To prove negligence in Oregon, a plaintiff must establish facts showing:
(1) that defendant's conduct caused a foreseeable risk of harm, (2) that the risk is to an interest of a kind that the law protects against negligent invasion, (3) that defendant's conduct was unreasonable in light of the risk, (4) that the conduct was a cause of plaintiff's harm, and (5) that plaintiff was within the class of persons and plaintiff's injury was within the general type of potential incidents and injuries that made defendant's conduct negligent.Solberg v. Johnson, 760 P.2d 867, 870 (Or. 1988) (citing Fazzolari v. Portland Sch. Dist. No. 1J, 734 P.2d 1326 (Or. 1987) and Stewart v. Jefferson Plywood Co., 469 P.2d 783, 784-85 (Or. 1970)).
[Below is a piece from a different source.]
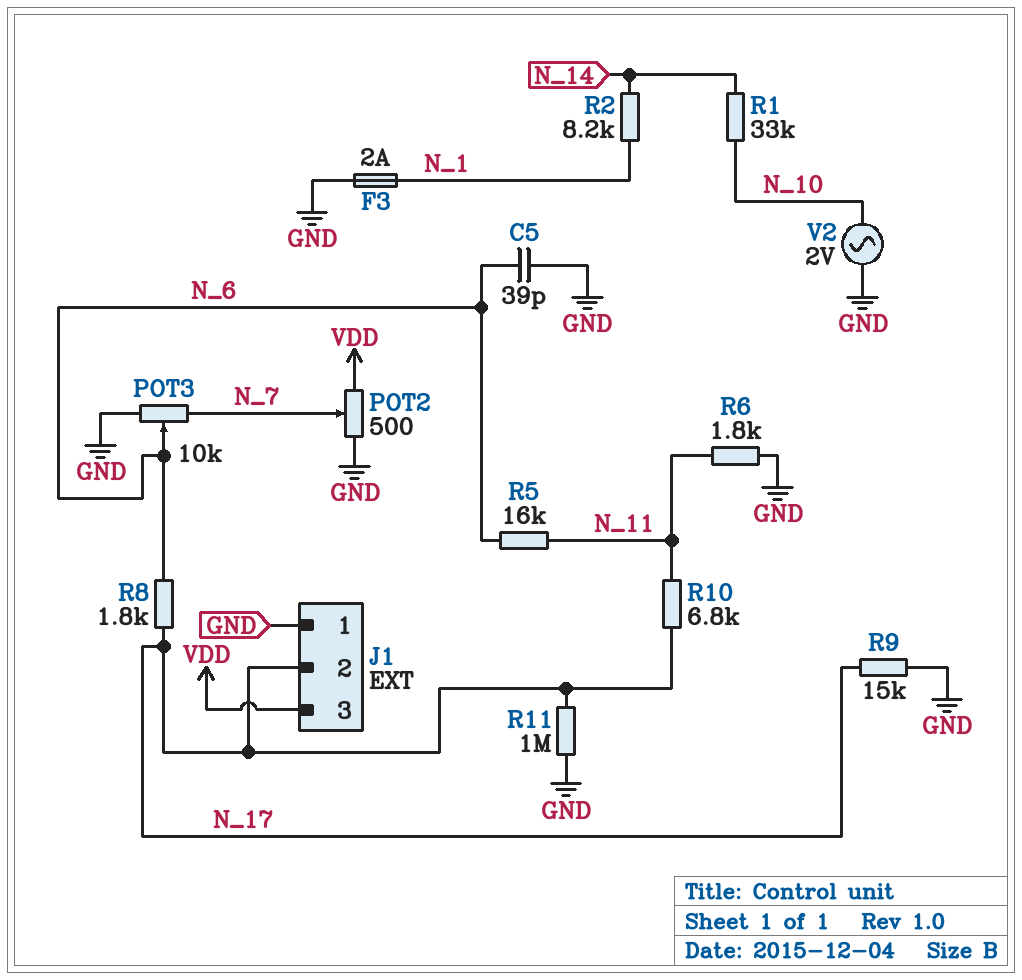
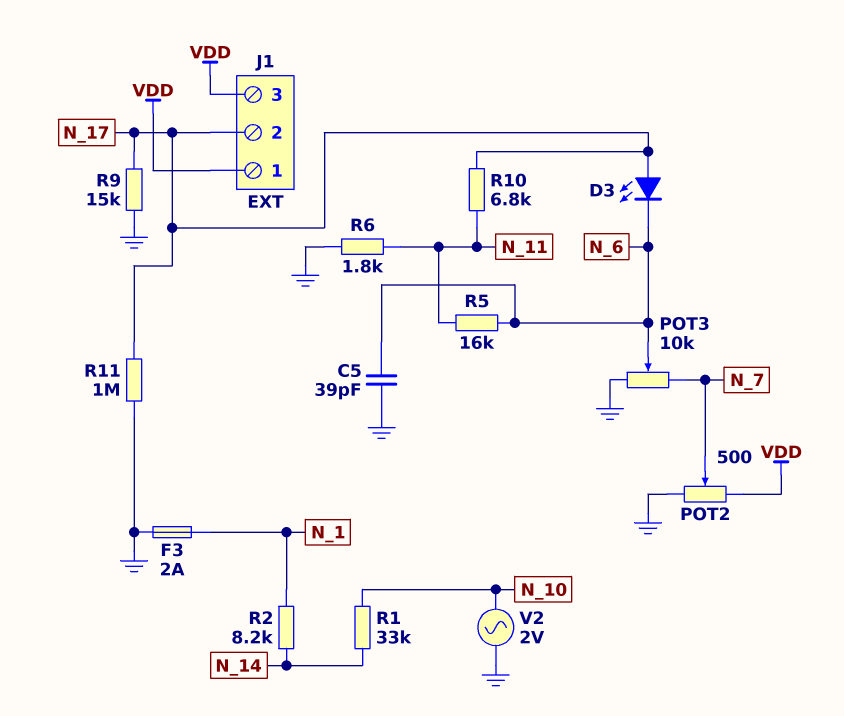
D3: none -> LED (A N_17, K N_6)
J1 pin 1: GND -> VDD
R8: 1.8k (N_6, N_17) -> none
To establish that the conduct was a cause of plaintiff's harm, a plaintiff must show that plaintiff's harm would not have occurred but for that conduct. See Joshi v. Providence Health Sys. of Or. Corp., 342 Or. 152, 162, 149 P.3d 1169 (2006) (but-for standard applies in majority of negligence cases).
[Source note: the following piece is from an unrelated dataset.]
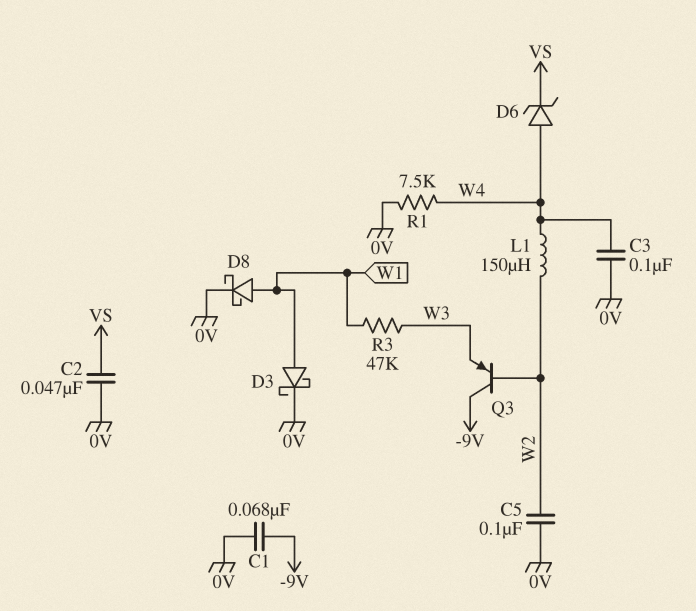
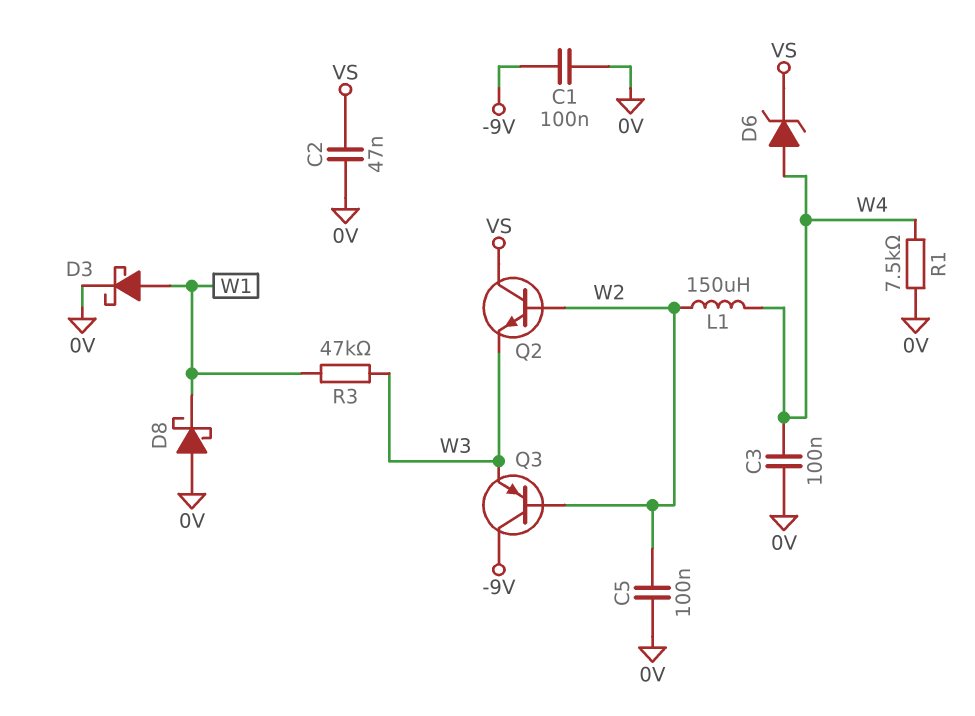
C1: 68nF (-9V, 0V) -> 100nF (-9V, 0V)
D8: schottky (A W1, K 0V) -> schottky (A 0V, K W1)
Q2: none -> NPN (B W2, C VS, E W3)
Here, Counter Plaintiffs cannot establish the Schibel Agency was negligent and therefore their vicariously liability counterclaim against Counter Defendant fails. As Counter Defendant notes, even if the Schibel Agency had advised Counter Plaintiffs of their need to procure Alaska insurance policies and even if Counter Plaintiffs had procured Alaska insurance policies for their automobiles located in Alaska, those Alaska policies still require that Jordan be a resident of Joel and Lorita's household in order to be covered as a resident relative under the policy. As discussed in detail above, the court finds that Jordan was not a resident of Joel and Lorita's household. Thus Jordan would not have been covered under an Alaska policy that Joel might have purchased if the Schibel Agency had not provided negligent advice. As a result, Counter Plaintiffs cannot establish that their harm would not have occurred but for Counter Defendant's allegedly negligent conduct. Accordingly, State Farm is entitled to summary judgment on Counter Plaintiffs' third counterclaim.
CONCLUSION
For the foregoing reasons, State Farm's Motion for Summary Judgment [22] is granted.
IT IS SO ORDERED.
Dated this 24 day of February, 2015.